• TASK INSTRUCTIONS: Here are some records; copy every line that holds the word "moved".

• Document version comparisons:
++++++++

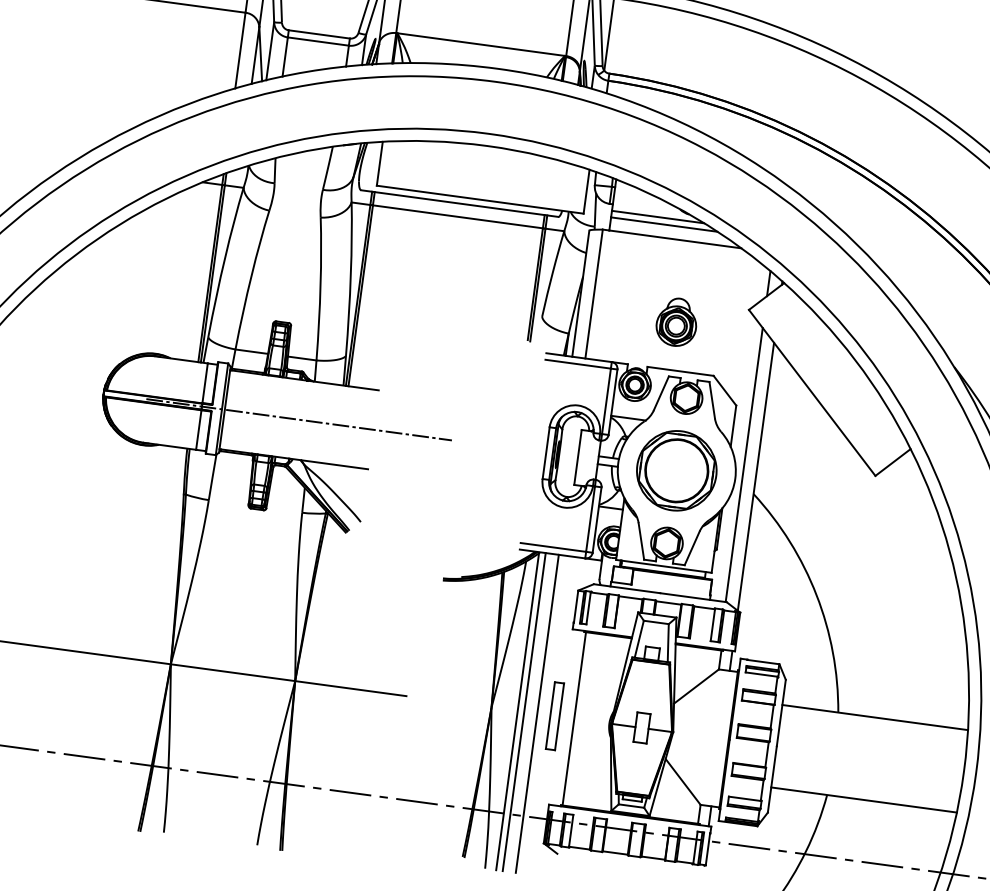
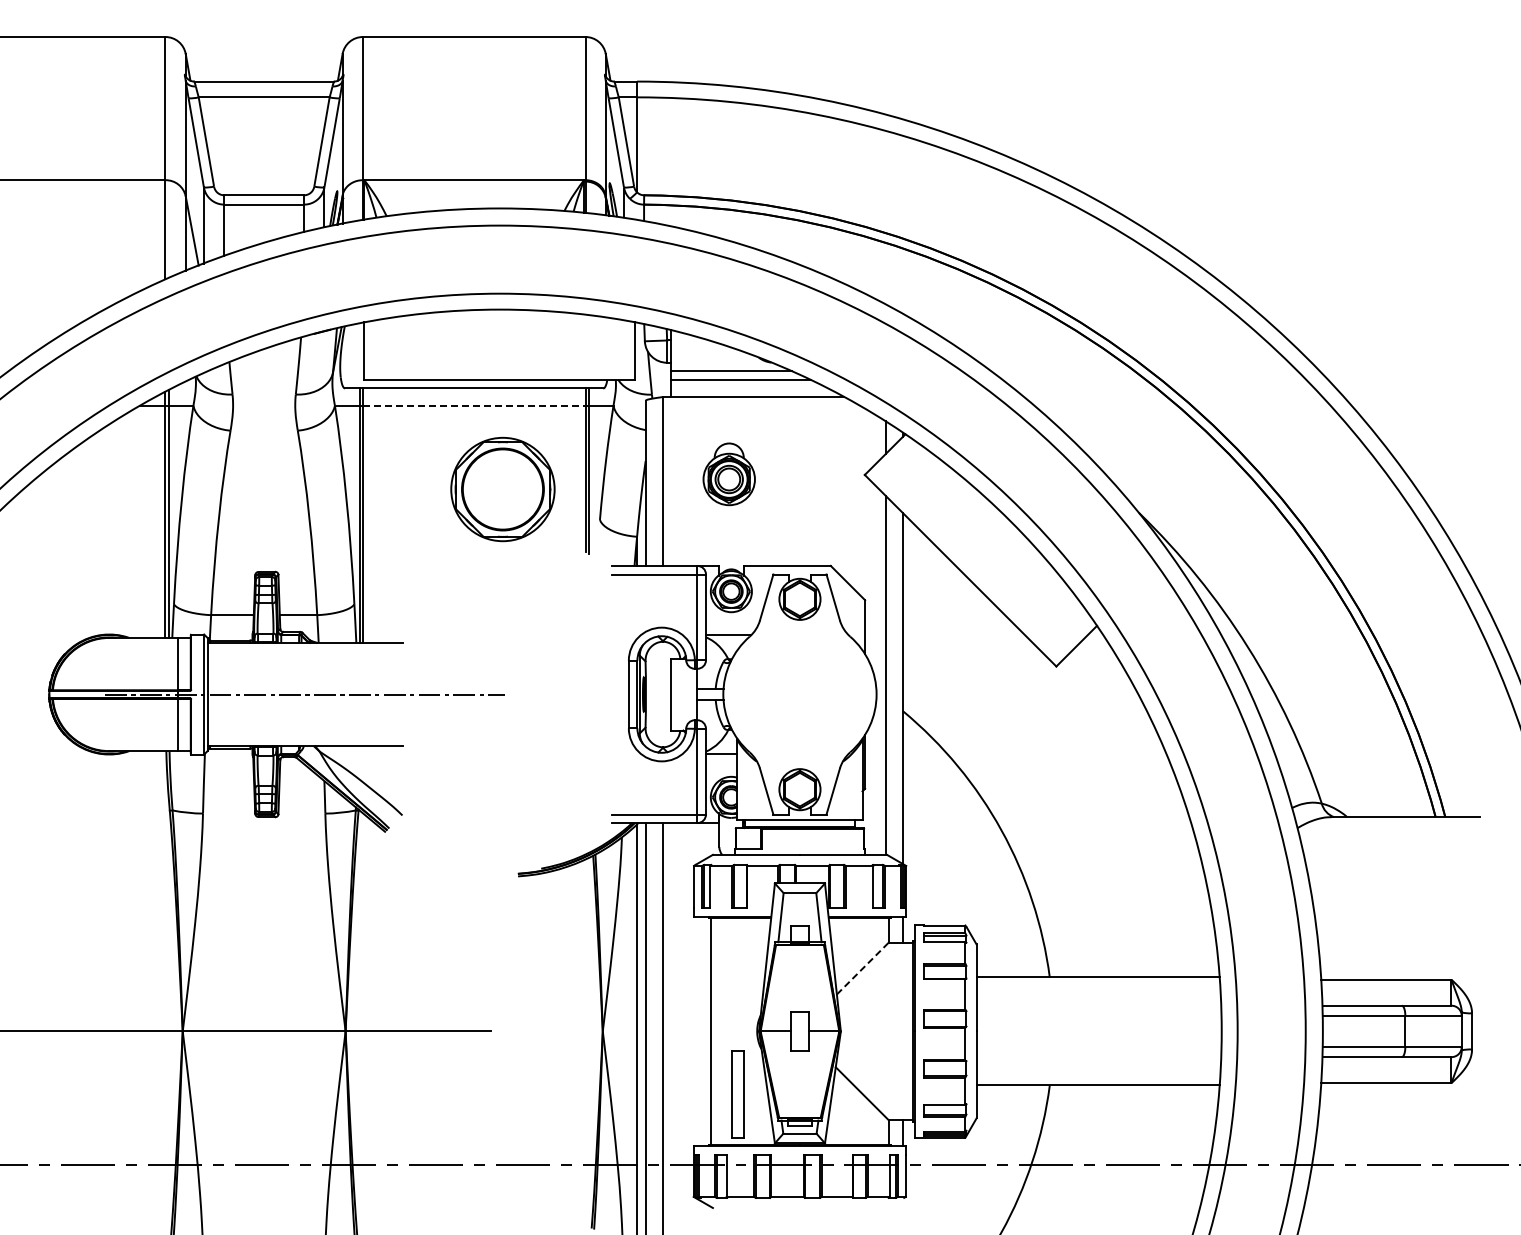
line: (458, 216) -> (474, 405), solid -> dashed
part: (676, 322) -> (728, 474), moved
part: (676, 470) -> (502, 489), moved
line: (696, 686) -> (862, 968), solid -> dashed
part: (554, 716) -> (737, 1094), moved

++++++++

• TASK RESPONSE:
part: (676, 322) -> (728, 474), moved
part: (676, 470) -> (502, 489), moved
part: (554, 716) -> (737, 1094), moved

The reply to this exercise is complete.